<早紀江さん> あの苦しみの中で、聖書に巡りあったんです。なんでこんな目に遭わなきゃいけないのかと、悲しくて、死にたい思いでした。そんな時にクリスチャンの友達が、読んでみてと言って持ってきて下さったんです。読むと、ああそうかと。人間というのは、どんなに立派に見えても、心の中って見えない。何を考えているのかとか。そこを掘り下げていくんです。祈りというのは、形には見えないけれど、すごく深い。自分というものがどんなものか、掘り下げると、わかってくるんです。自分がどれほど小さな存在なのかも。心の平安も得られます。神様は何もかもご存じですから。

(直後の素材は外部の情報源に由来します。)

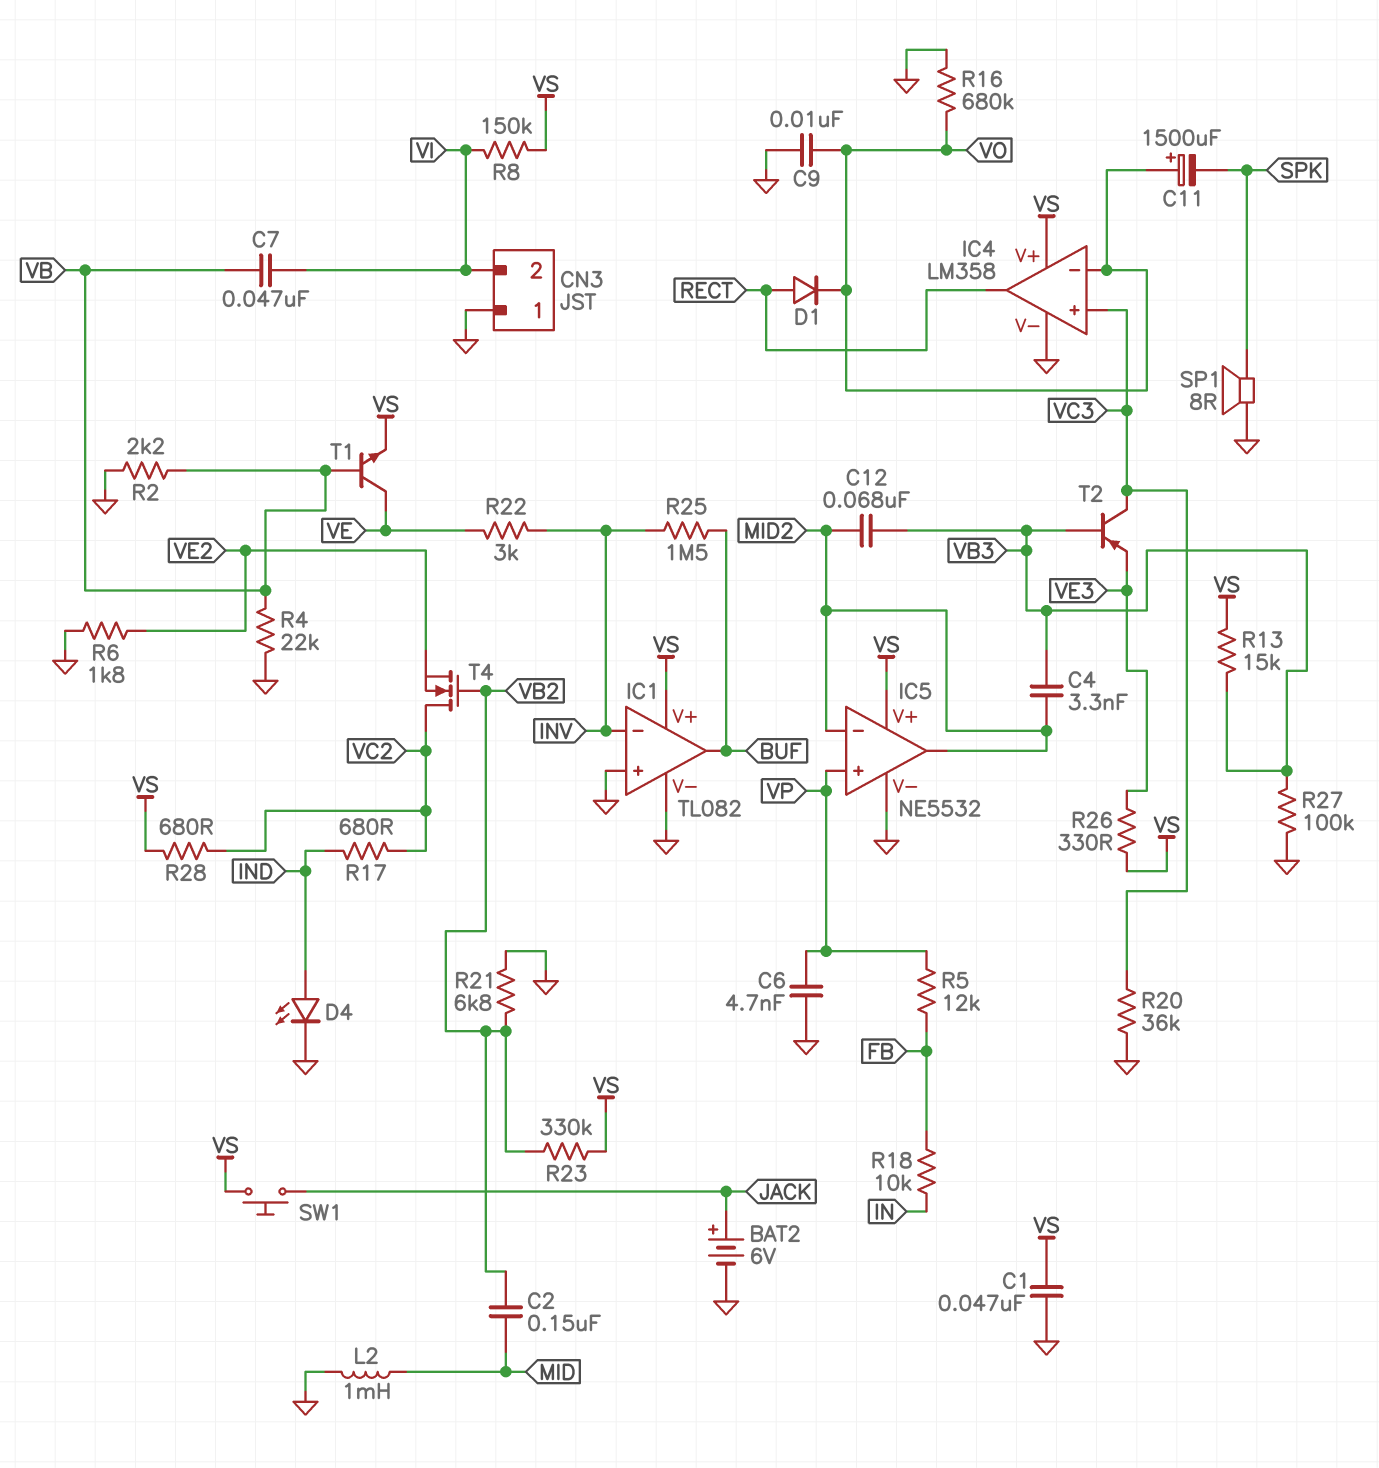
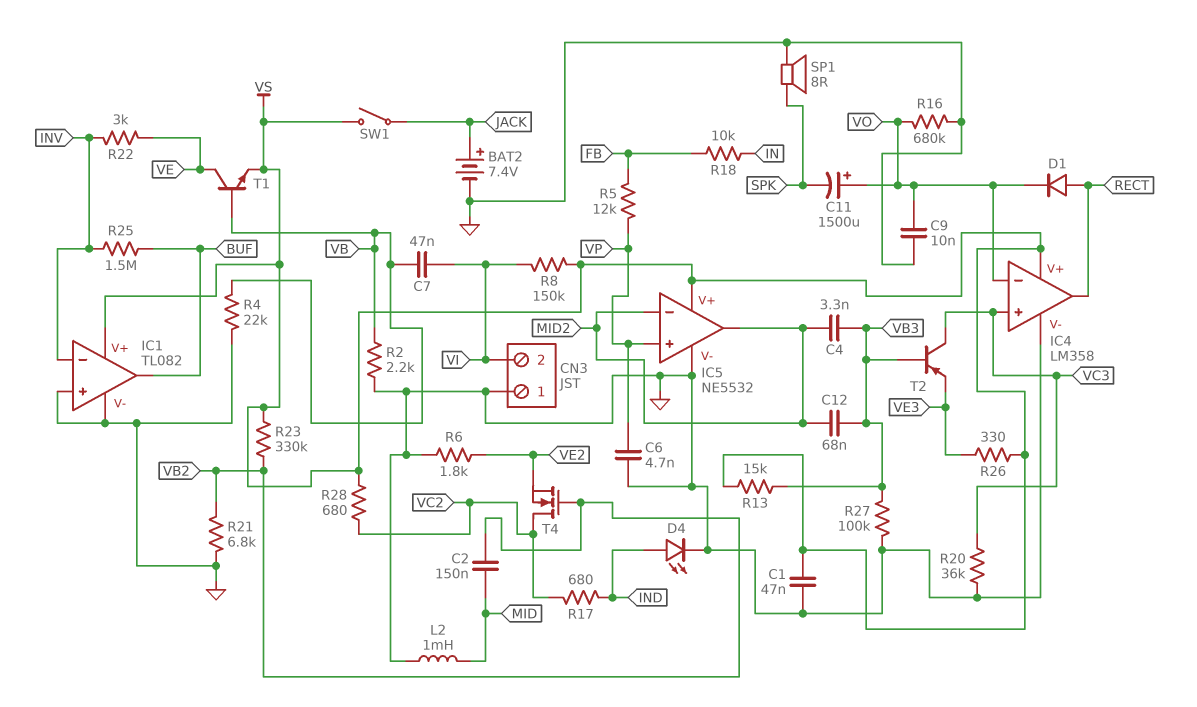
BAT2: 6V (plus JACK, minus GND) -> 7.4V (plus JACK, minus GND)
SW1: button (JACK, VS) -> switch (JACK, VS)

 週に一度の礼拝は休みませんでしたが、日曜日が集会などで忙しくなって、この1年は行けなくなって。いまは行ける時に近くの教会でお祈りしています。

――滋さんは?

<早紀江さん> 全然。神様を迫害してばかりです(笑い)。信じられないといって。

<滋さん> 子どもの教育なんかでも、私は、あまりしかりませんでした。でも家内は、しかった方がいいと言ってましたし、そこは違いますね。

<早紀江さん> 甘やかす一方。めちゃめちゃに可愛がる方で。

――めぐみさんは、大変なお父さん子だったそうですね。
 
<早紀江さん> そうですね。大事に大事にしてましたから。

――めぐみさんからプレゼントされた櫛を、滋さんはいまもお持ちなんですか。

<滋さん> 携帯用の鞄に入れてあるんです。

<早紀江さん> ボロボロになりましたけど、出かけるときは必ず鞄の中に入れてますね。

――めぐみさんが生きていたら、北朝鮮の影響を相当受けているのではないでしょうか。

<滋さん> そうでないと生きていけないわけですから。帰国した方の言葉だったか、日本は我々を見捨てたと思っていたのが、帰国の専用機の窓から下を見ると、たくさんの人がいて、これは我々をだますためのサクラではないかと思ったけれども、地元でも大歓迎してくれた。

 それでも北朝鮮を出るときは不安だったと言いますから。でもめぐみは、年も若いし……。

<早紀江さん> それは、いくら想像しても、どうにもなりません。何よりまず、めぐみを捜しているわけですから。駄目なら駄目で、その時は本当に、仕方がない。DNA鑑定などで調べて、間違いなければ、これはもう現実だから……。わからない先のことを、いくら考えたって、仕方がないわけですから。